I've always had the typical appreciation for elephants and zebras and giraffes and those big majestic beasts that are not normally found in my backyard or the petting zoo or the deli section. But watching the brilliant BBC series Planet Earth has taught me to love some of the less infamous creatures too, like otters, for example, which have now moved to #1 on the list of "Animals which I wouldn't mind being reincarnated as, if reincarnation exists, which I don't think it does, but just in case."
It has also taught me a healthy respect for Mr David Attenborough, who narrates this documentary. It took me about 16 seconds before declaring him "definitely a glass half empty kind of guy." He's a fan and enthusiastic user of devastating, unforgiving adjectives. A predator is never just a predator - it must also be fearsome, gargantuan, unrelenting. And a landscape must be harsh, deadly, gruelling. His stories usually go something like: the baby cub clings desperately to its starving mother, drinking her retched breast milk for the first three months of its life because it is blind and unable to fend for itself. And then it dies.
Attenborough himself almost becomes another specimen to observe, especially when he's making value judgements on unsuspecting animals. A bird, rejected by the female it was trying to impress, is further depressed when David intones "It's sad when even your best isn't good enough." Ouch.
It's funny how watching these animals and their strange habits and habitats makes you think so much about yourself. There's this one sequence when seals are forced, every single day of their lives, to swim across shark-infested waters just to get to their feeding ground. Meanwhile, the sharks chase after slippery, elusive creatures, just trying to get a bite. I picture myself in a field, faint with hunger, trying to convince a cow to sit still long enough for me to get a kebab out of him. Or worse yet, I picture myself darting across a parking lot being monitored by a sniper to get to my supermarket. This series has given me immense grocery-store guilt. My life up here on the top of the food chain is too easy. My prey doesn't try to bite back, or claw me in defense. It's pretty placid, in convenient portions, wrapped in plastic, ready to go.
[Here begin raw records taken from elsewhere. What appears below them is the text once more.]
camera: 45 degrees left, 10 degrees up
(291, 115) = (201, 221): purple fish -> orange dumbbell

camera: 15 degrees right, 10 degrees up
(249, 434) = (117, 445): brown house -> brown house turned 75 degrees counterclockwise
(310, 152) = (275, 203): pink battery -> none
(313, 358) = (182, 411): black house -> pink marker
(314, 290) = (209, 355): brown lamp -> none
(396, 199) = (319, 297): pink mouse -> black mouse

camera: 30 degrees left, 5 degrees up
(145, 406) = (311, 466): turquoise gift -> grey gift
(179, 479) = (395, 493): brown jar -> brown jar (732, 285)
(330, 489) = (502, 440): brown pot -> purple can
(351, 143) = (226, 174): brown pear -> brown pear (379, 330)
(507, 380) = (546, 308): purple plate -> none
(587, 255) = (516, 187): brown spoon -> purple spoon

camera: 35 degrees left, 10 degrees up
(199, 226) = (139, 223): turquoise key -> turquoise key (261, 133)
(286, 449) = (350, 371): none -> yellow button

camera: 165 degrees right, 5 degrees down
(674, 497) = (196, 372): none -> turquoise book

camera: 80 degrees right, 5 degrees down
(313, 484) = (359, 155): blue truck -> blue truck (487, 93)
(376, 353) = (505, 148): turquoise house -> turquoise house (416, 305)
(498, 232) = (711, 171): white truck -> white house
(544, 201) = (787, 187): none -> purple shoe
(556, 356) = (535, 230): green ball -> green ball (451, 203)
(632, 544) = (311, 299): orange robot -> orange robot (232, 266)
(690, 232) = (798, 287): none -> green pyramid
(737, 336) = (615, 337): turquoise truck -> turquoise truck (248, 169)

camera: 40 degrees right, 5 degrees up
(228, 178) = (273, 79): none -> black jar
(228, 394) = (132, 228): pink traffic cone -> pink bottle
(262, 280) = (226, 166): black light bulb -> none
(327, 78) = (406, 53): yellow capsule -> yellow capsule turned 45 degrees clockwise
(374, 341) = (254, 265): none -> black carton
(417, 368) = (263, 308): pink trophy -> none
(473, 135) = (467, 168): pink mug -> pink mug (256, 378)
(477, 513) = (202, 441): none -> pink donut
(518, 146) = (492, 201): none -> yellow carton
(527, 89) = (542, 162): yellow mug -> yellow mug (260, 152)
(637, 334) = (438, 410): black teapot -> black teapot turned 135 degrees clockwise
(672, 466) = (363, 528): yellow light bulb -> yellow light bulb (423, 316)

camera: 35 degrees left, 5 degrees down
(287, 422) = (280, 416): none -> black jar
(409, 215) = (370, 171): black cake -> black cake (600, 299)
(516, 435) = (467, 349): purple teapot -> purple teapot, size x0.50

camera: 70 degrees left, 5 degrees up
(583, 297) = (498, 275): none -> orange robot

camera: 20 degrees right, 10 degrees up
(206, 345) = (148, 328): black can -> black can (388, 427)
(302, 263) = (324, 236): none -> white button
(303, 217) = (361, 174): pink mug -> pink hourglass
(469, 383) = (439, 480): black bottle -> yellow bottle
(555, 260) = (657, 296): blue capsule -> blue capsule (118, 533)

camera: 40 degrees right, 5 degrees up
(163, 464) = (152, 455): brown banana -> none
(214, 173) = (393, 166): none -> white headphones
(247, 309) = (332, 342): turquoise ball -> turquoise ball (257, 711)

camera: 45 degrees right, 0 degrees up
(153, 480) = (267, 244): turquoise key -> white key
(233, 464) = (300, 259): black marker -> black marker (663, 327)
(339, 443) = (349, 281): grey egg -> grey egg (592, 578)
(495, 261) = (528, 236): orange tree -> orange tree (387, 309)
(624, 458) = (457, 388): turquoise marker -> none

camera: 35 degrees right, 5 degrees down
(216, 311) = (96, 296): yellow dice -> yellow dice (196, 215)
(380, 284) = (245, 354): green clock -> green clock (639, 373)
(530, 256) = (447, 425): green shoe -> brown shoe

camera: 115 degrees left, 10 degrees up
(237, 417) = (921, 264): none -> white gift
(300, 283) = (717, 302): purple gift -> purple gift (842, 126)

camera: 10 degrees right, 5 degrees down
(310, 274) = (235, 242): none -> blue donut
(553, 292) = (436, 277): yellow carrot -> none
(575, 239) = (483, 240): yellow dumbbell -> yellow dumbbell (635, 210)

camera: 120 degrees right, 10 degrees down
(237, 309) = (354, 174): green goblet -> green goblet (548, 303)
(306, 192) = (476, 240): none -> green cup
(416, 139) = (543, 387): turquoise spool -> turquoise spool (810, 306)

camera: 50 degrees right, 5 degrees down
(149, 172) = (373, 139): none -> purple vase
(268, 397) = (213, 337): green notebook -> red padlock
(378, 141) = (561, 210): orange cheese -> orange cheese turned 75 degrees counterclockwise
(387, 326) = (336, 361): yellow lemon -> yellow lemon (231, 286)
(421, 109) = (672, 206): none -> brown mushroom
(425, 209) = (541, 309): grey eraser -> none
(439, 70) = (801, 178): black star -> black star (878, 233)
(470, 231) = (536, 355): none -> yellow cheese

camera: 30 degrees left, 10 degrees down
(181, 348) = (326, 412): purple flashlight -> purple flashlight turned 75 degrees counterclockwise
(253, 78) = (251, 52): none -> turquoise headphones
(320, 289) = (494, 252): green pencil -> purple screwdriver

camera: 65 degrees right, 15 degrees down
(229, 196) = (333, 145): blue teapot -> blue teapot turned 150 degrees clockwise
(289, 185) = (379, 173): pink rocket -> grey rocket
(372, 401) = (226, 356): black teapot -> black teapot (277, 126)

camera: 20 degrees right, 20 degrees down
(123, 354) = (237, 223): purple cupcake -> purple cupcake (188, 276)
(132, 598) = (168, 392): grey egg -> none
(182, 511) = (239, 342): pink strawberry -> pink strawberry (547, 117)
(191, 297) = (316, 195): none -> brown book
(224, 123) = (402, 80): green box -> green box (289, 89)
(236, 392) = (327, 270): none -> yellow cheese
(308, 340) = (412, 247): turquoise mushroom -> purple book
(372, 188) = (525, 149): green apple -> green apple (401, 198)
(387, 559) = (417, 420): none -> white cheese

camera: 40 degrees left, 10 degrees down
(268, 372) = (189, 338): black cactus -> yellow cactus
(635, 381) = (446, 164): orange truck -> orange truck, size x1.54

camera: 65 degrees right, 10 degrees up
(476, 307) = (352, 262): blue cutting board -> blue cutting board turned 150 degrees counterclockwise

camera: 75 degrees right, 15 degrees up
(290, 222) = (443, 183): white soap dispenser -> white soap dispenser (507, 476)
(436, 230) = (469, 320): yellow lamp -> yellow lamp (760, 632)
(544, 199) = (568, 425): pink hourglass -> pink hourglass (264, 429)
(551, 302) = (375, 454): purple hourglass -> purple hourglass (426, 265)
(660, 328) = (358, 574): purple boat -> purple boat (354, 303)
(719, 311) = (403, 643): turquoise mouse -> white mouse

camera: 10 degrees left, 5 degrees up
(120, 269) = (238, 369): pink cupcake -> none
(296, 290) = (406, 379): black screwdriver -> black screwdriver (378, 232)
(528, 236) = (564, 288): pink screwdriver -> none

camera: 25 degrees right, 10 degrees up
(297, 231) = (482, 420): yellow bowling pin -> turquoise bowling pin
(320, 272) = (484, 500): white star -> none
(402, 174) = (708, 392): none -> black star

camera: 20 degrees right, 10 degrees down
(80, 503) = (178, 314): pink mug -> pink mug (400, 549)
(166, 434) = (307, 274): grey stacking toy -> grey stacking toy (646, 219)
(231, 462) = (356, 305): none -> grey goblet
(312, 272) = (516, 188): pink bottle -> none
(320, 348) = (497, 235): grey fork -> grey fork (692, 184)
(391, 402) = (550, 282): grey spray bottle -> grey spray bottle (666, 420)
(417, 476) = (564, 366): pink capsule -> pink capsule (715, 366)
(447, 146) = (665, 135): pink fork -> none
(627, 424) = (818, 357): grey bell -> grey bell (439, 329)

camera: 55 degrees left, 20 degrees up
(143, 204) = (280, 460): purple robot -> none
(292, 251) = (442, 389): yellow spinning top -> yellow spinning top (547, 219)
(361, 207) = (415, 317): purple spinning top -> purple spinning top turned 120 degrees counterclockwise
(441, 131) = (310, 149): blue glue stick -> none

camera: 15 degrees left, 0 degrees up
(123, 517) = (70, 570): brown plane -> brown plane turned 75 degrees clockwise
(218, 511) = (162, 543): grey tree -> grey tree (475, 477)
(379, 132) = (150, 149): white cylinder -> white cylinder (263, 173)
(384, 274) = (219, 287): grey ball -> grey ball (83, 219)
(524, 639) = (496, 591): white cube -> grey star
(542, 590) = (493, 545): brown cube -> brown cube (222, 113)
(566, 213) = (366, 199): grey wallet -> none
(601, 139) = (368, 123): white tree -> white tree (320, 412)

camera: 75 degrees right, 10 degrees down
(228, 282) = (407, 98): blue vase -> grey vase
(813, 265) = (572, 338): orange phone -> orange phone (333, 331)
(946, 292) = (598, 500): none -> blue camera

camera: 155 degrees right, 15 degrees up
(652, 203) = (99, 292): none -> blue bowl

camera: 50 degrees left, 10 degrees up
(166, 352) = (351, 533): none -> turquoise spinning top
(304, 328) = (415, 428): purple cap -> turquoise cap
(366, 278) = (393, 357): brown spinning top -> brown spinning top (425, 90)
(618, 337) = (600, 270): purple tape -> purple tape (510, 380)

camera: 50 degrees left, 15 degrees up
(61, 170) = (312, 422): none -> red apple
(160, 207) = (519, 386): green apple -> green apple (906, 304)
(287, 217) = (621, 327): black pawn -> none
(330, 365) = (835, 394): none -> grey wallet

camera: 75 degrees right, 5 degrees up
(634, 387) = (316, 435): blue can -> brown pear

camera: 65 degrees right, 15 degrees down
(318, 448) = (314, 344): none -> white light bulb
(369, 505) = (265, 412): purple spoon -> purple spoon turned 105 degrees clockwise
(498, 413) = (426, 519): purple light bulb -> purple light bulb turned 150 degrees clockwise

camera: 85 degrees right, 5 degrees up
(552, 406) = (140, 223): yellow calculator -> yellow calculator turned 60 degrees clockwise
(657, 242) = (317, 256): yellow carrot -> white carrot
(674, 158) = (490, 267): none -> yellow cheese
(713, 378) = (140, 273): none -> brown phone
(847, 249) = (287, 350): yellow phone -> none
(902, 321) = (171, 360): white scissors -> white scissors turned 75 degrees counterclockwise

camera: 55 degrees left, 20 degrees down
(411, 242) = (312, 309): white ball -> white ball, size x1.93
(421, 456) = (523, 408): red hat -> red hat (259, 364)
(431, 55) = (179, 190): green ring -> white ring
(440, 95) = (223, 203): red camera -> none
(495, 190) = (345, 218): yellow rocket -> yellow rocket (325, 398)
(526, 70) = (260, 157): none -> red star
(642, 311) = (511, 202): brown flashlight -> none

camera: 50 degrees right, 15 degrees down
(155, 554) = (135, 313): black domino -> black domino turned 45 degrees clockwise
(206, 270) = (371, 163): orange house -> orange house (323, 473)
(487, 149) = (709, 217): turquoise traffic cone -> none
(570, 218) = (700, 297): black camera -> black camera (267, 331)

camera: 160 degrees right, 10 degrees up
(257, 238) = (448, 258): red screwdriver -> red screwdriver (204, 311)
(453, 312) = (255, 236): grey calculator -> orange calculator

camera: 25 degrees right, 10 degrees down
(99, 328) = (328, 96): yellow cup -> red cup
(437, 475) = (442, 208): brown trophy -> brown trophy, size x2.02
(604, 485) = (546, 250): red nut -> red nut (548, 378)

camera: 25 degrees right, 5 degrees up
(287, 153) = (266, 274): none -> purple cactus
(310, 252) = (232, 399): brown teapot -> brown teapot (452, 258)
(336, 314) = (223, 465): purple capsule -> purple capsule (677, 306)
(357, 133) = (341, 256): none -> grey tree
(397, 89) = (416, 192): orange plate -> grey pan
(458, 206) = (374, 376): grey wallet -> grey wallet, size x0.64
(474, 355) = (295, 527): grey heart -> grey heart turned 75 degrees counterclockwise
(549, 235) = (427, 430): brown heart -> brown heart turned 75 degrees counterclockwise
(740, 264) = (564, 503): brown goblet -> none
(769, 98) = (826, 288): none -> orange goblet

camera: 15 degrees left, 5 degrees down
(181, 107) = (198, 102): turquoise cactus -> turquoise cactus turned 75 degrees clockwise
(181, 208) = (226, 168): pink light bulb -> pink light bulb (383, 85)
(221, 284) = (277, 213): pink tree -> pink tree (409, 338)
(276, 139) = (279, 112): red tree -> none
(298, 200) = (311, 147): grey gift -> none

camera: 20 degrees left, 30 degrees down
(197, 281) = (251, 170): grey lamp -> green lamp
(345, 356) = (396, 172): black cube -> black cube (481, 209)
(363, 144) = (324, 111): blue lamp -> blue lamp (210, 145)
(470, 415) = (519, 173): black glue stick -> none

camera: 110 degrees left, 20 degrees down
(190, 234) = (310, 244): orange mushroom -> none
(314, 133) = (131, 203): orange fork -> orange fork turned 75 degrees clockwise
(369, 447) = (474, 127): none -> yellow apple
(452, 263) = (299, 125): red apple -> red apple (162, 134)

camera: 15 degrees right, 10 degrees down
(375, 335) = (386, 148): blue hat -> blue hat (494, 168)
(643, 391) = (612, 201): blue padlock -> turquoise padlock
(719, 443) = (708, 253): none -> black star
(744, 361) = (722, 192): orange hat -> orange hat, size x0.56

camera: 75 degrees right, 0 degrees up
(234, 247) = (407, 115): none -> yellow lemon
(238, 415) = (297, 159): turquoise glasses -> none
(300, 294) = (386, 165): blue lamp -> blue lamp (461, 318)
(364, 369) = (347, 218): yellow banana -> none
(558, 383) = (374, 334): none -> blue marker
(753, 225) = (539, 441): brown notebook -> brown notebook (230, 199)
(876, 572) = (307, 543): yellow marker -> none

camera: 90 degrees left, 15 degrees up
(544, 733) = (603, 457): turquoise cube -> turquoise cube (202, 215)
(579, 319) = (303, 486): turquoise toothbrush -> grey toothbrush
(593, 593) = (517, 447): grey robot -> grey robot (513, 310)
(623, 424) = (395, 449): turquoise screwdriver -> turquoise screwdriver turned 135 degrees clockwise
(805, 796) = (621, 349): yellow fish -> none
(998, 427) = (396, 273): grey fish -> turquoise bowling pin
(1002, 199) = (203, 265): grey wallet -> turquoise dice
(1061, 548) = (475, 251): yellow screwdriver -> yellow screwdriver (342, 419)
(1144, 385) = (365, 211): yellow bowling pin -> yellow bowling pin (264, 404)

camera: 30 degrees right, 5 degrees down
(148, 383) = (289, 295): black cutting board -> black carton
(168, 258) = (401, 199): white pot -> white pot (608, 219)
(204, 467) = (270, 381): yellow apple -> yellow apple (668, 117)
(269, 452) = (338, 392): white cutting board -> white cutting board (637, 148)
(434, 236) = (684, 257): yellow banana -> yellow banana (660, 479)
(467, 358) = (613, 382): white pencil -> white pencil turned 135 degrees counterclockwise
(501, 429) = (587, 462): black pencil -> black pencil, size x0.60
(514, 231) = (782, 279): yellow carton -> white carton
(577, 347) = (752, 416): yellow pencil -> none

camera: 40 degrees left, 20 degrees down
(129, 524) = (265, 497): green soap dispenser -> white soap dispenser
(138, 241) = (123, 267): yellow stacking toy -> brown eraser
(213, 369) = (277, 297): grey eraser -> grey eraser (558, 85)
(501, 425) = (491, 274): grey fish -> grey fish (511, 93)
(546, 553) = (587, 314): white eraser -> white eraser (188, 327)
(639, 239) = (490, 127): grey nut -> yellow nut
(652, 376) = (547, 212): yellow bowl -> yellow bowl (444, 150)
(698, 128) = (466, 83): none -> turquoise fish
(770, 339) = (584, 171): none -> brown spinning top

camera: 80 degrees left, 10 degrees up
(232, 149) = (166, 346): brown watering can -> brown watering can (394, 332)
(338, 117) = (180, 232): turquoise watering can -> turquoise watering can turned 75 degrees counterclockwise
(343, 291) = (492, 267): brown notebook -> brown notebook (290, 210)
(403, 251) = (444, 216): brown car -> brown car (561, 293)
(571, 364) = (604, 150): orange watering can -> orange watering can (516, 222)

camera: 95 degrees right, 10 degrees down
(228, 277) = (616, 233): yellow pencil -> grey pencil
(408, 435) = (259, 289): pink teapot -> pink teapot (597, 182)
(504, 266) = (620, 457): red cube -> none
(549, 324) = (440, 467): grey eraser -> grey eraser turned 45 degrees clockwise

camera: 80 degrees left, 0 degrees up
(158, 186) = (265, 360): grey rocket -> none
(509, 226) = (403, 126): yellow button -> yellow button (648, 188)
That whole heart-pounding scene had me shouting Go seal, go! but later, when the seals had developed a taste for "blubber-rich penguins" I was like Fuck you, you dirty rotten seals! It seems that in these contests of nature, that one almost instinctively champions the underdog. You root for the prey, because prey are invariably cuter. I wonder, though, if we matched up dolphin vs baby deer, which I would cheer for.
But that's the difference between them and me: they worry about survival, and I worry about strictly hypothetical situations occurring to me from the office of my cushy job where I sit and watch nature-as-entertainment. A few bad weeks for these poor fellas mean that their whole food chain collapses, whereas the worst that happens to me is a lettuce shortage, resulting in romaine costing $4 a head instead of $1.29. And this overproduction of crops to feed all the privileged western mouths is what's destroying their precious habitat to begin with. Imagine what it would feel like if an iguana rang your doorbell and said: Pack your bags! I'm growing crops here now, you'll have to move. And that would be kind of the iguana to give you notice, because I don't think we do a very good job of that ourselves. I'm fairly certain that the discomfiting sound of chainsaws is their first indication that it's time to leave the neighbourhood.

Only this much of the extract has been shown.